Last night, Poly, formerly Plantronics and Polycom, announced it will officially change its ticker symbol to "POLY" on the New York Stock Exchange, after 17 years trading under the ticker symbol "PLT." That's not why investors are selling the stock today, however.
Investors are selling off Poly stock because the company also announced last night that despite beating estimates on sales and earnings in fiscal Q4 2021, it's probably going to miss estimates by a pretty big margin in Q1 2022.
Specifically, in fiscal Q4 2021, Poly reported pro forma earnings of $1.23 per share and $476 million in total revenue, exceeding expectations for $0.93 and $456 million, respectively. The video conferencing equipment manufacturer recorded 17% sales growth year over year in Q4 as the pandemic continued to rage, encouraging workers to work from home, and earned a $0.25-per-share profit according to generally accepted accounting principles (GAAP).
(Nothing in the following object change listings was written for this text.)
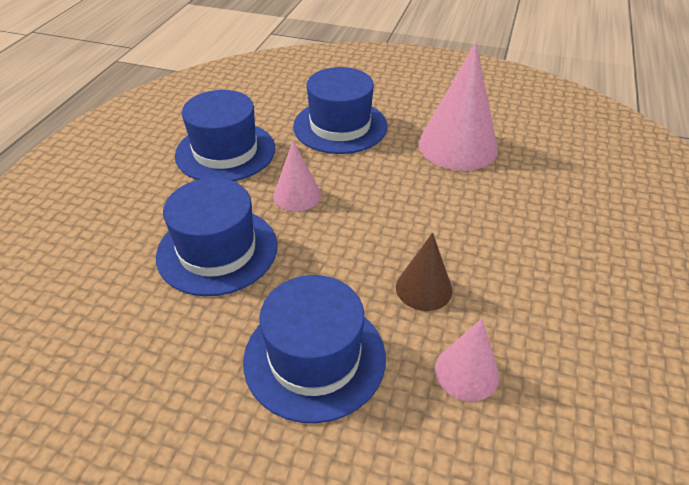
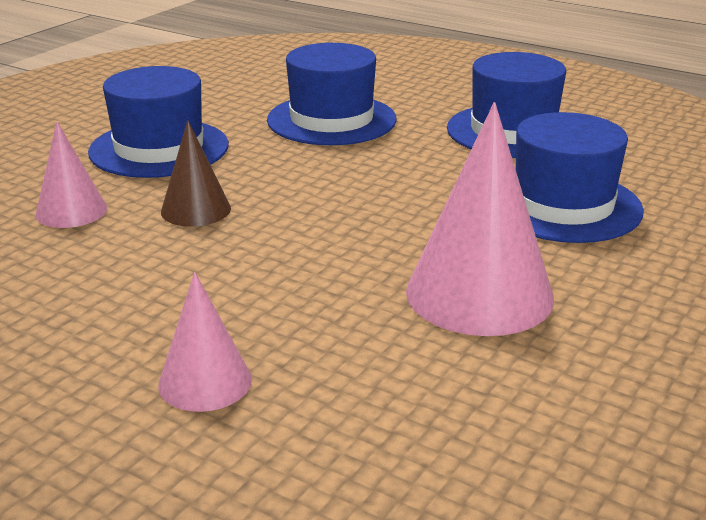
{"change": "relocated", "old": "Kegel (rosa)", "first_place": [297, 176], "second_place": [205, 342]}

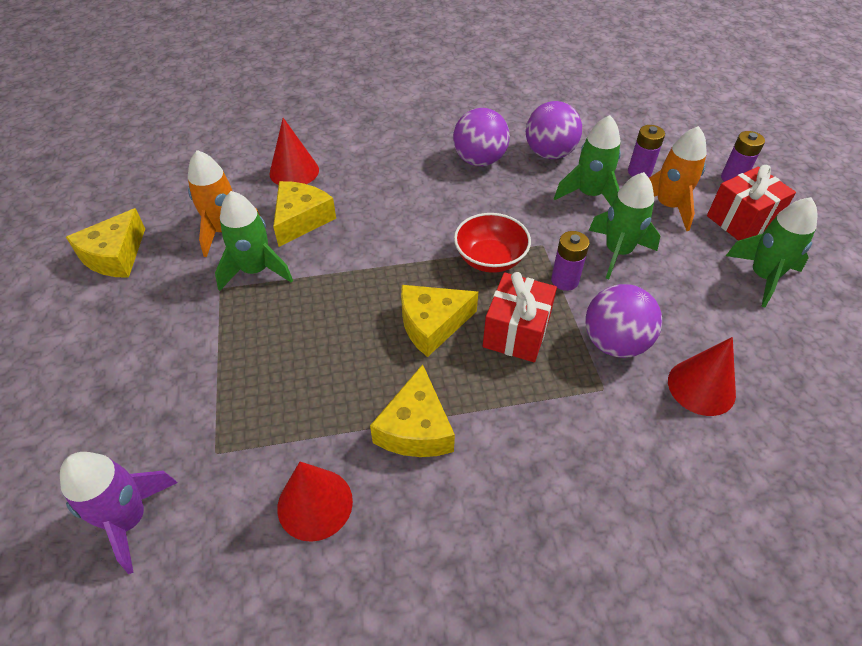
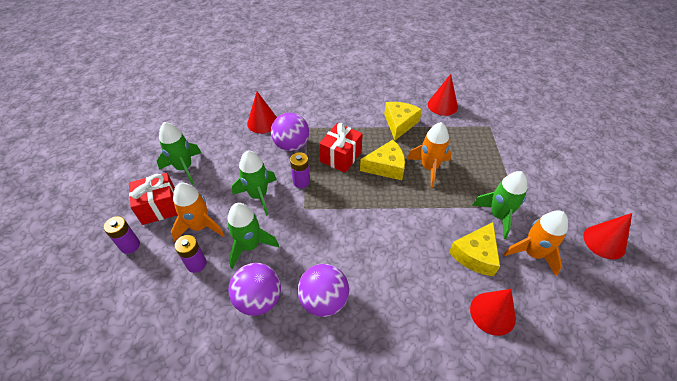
{"change": "missing", "old": "Rakete (lila)", "first_place": [119, 513]}
{"change": "exchanged", "old": "Käse (gelb)", "new": "Kegel (rot)", "first_place": [105, 243], "second_place": [607, 236]}
{"change": "missing", "old": "Schüssel (rot)", "first_place": [492, 243]}
{"change": "appeared", "new": "Rakete (orange)", "second_place": [429, 155]}

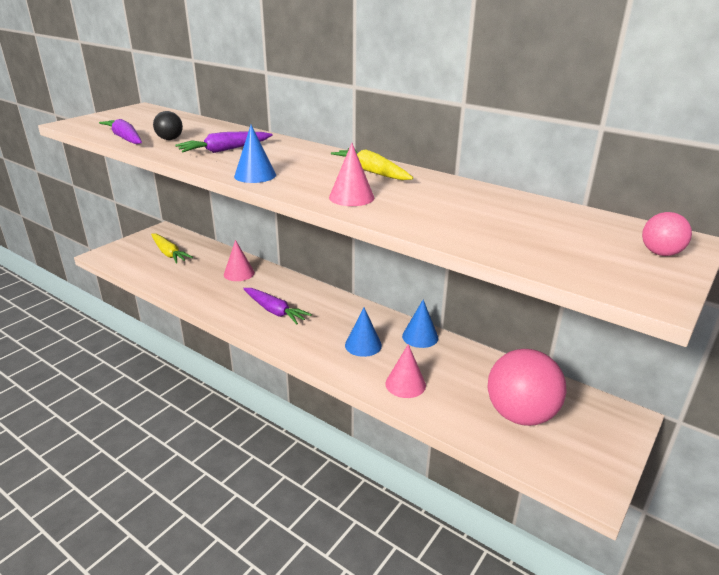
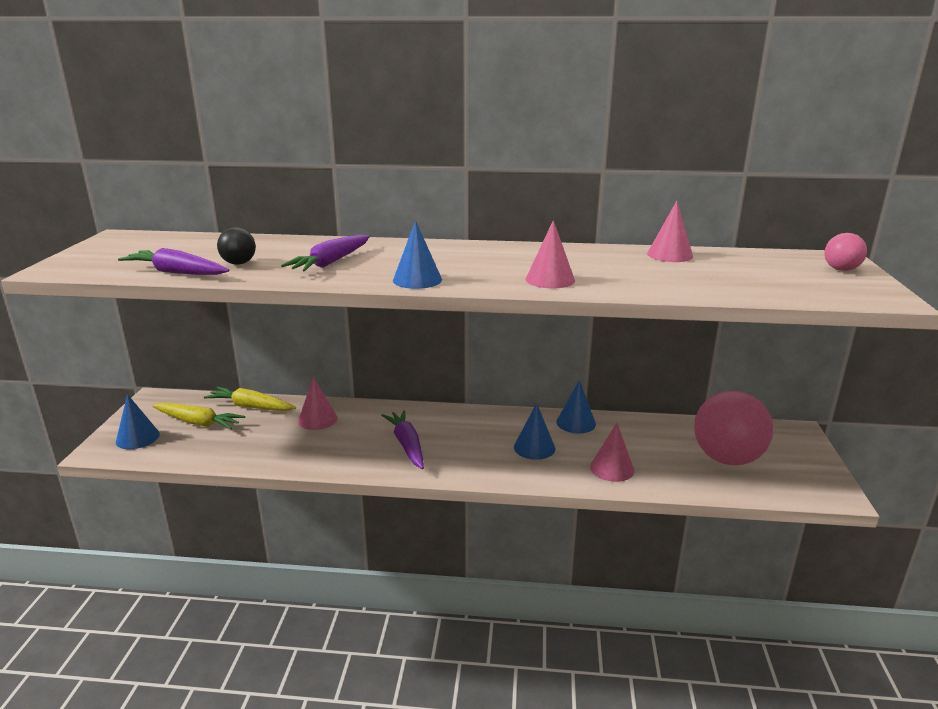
{"change": "spun", "old": "Karotte (lila)", "first_place": [277, 306], "second_place": [402, 439], "degrees": -120}
{"change": "relocated", "old": "Karotte (gelb)", "first_place": [372, 164], "second_place": [250, 399]}
{"change": "appeared", "new": "Kegel (blau)", "second_place": [138, 421]}
{"change": "appeared", "new": "Kegel (rosa)", "second_place": [670, 231]}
A combination of the pandemic winding down in some markets, however, and a global semiconductor chip shortage that's causing "ongoing tightness in our supply chain" is hindering the company's ability to execute, meaning that the current fiscal Q1 2022 won't be as robust.
Poly now says that revenue in fiscal Q1 2022 will range only from $410 million to $430 million, which is less than the $441 million that Wall Street wanted to see. Pro forma profits will range from $0.35 to $0.55 per share, versus an analyst consensus of $0.82 per share.
And Poly gave no guidance at all for what its GAAP earnings might look like. No wonder investors are upset.